Chi è veramente Greta Frau? Impossibile rispondere, visto che l’artista rifiuta di apparire in pubblico e di presenziare all’inaugurazione delle proprie mostre, e che è quasi impossibile ottenere un colloquio con lei.
Nata a Colonia nel 1942 (secondo altri, nel 1952 o nel 1962), un passato di ricercatrice in microbiologia alle spalle, dopo che un incidente d’auto avvenuto in Sardegna la priva dell’uso delle gambe decide di trattenersi nell’isola, e qui scopre la propria vocazione pittorica.
I suoi dipinti rappresentano volti femminili frontali e immobili, dalla grazia malinconica e non di rado inquietante, dalle fattezze acutamente caratterizzate e al tempo stesso tutte vagamente simili, perché passate al vaglio di una sorta di canone formale idealizzante, lo Stereotipo Frauiano: paradossale procedura che assimilando singolarità e molteplicità, individuale e universale, diviene metafora di un’identità fattasi sempre più sfuggente nella ripetizione e nella mutazione.

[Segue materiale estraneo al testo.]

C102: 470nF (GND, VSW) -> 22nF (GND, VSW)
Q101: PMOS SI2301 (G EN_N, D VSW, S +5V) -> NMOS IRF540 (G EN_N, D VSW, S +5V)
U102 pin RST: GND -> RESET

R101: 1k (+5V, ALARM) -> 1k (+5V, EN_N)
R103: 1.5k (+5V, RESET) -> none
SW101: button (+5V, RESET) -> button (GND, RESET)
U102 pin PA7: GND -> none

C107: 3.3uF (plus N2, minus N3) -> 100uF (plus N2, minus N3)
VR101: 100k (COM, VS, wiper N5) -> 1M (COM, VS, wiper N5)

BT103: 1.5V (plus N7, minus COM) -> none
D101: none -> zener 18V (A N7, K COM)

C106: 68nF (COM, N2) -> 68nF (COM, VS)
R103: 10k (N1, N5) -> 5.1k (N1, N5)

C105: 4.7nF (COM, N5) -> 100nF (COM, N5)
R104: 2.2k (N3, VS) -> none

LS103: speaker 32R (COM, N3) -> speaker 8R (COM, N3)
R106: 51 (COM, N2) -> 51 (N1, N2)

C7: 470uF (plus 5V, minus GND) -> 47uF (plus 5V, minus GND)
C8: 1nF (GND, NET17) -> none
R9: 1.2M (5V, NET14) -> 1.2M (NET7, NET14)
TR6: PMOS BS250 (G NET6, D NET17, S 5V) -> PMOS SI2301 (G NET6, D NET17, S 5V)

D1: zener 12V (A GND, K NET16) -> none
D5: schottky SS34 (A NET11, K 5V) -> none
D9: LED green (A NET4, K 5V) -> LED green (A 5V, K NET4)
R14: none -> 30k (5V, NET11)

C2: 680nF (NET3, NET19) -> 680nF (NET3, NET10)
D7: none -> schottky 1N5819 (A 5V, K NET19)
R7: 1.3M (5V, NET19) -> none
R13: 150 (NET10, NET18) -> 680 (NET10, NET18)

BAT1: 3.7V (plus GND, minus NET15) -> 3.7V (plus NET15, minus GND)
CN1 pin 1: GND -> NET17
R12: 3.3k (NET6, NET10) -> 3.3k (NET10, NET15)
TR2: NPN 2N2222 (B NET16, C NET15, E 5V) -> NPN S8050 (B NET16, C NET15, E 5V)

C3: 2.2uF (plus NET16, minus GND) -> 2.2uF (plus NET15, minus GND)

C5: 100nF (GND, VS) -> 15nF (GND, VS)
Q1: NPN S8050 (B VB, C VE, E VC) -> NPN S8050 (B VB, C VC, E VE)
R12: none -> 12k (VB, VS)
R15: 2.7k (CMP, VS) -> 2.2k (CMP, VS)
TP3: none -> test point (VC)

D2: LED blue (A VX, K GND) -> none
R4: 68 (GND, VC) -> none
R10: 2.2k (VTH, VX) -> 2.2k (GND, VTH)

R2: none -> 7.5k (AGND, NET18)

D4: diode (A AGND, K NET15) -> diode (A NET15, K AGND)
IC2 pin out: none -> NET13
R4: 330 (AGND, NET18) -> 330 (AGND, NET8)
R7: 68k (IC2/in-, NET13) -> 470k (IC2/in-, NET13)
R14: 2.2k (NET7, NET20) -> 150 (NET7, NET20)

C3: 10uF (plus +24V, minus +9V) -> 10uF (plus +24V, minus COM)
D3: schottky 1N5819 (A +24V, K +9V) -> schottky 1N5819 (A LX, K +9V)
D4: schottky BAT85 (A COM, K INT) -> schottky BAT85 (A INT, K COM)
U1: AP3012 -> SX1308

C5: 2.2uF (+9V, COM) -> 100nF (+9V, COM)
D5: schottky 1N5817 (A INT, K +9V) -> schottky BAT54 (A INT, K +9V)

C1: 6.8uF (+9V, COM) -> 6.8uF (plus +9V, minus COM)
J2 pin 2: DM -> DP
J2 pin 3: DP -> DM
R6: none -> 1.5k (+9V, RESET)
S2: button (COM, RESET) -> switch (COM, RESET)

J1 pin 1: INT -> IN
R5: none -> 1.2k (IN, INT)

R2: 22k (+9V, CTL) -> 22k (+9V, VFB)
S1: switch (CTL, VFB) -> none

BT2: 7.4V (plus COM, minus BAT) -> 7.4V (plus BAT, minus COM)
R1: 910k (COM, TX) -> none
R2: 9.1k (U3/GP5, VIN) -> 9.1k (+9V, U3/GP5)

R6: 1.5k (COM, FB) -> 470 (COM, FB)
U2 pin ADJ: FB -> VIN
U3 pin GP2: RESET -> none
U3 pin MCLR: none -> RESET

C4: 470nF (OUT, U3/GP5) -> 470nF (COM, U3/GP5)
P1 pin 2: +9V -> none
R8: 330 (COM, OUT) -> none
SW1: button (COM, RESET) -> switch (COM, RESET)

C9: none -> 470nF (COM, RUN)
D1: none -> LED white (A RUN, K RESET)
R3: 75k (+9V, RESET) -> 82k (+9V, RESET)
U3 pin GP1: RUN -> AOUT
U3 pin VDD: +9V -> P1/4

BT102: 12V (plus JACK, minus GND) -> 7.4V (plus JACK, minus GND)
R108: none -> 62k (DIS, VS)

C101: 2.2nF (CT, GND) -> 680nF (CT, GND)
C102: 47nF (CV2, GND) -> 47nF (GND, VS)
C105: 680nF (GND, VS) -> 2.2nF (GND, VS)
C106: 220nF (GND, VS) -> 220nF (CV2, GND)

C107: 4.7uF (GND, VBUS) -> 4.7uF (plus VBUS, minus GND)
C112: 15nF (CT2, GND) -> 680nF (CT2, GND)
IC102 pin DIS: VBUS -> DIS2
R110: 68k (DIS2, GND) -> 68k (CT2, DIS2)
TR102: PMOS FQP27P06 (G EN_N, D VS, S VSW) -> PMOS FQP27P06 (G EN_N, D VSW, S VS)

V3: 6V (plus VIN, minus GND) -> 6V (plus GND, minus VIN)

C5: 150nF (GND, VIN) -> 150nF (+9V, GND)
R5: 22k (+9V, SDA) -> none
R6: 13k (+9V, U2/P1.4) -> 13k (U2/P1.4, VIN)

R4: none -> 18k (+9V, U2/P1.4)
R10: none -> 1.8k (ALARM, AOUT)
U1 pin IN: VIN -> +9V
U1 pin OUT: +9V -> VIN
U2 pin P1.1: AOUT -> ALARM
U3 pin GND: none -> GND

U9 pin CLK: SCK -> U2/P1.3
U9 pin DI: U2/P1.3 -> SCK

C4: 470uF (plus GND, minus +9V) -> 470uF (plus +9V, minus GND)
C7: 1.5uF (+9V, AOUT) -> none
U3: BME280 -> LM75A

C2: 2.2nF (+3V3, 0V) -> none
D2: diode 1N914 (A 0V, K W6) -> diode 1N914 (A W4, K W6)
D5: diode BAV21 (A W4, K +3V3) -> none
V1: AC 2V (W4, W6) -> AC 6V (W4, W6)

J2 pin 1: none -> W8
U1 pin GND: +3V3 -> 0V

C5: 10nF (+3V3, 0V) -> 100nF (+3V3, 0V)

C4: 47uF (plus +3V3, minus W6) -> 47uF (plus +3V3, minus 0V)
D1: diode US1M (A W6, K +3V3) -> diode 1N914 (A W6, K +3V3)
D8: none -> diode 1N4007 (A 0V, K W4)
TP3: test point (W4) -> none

Creatrice di una pittura di algida perfezione classica, Frau è sostenitrice, con fervore da predicatore laico, di una filosofia della Bellezza intesa non solo come ideale estetico ma come ideale etico e conoscitivo, riassumibile nel suo slogan preferito: “Tutto è bello. Fate.” Una visione che affida ad aforismi, poesie, prediche e a un’intensa corrispondenza con quanti, affascinati dalla sua personalità,si rivolgono a lei.

Nella sua crociata in difesa della Bellezza, le sono vicine le sue antiche compagne di scuola, chiamate “trance” (da “trance”, nel senso di fenomeno paranormale di dissociazione della personalità o di estasi mistica; ma anche da “trans”, prefisso indicante attraversamento e metamorfosi). A loro l’artista dedica una serie di ritratti, androgini e glaciali, dipinti con lo stile levigato dei quadri accademici ottocenteschi.
Le “trance”, composte nella loro divisa dal colletto bianco, i capelli spartiti sulla fronte, mostrano tratti fra loro stranamente simili, nei quali affiorano inspiegabili somiglianze con persone – uomini e donne – attualmente vicine a Frau; e, numerate progressivamente, sembrano quasi contrassegni di una nuova setta, oltre tutto, misteriosamente, in continua crescita.

Nella pittura di Frau si rispecchia dunque la condizione contraddittoria dell’artista, che sottraendoci la sua presenza si afferma come rete di rapporti, di messaggi, di atti. Di che cosa vive infatti Greta? Di interpretazioni, di racconti singolari e collettivi che germogliano intorno e accanto alla sua persona, che si ramificano intorno a lei in modo imprevedibile, creando un mix inquietante di arte e biografia, creatività e vissuto.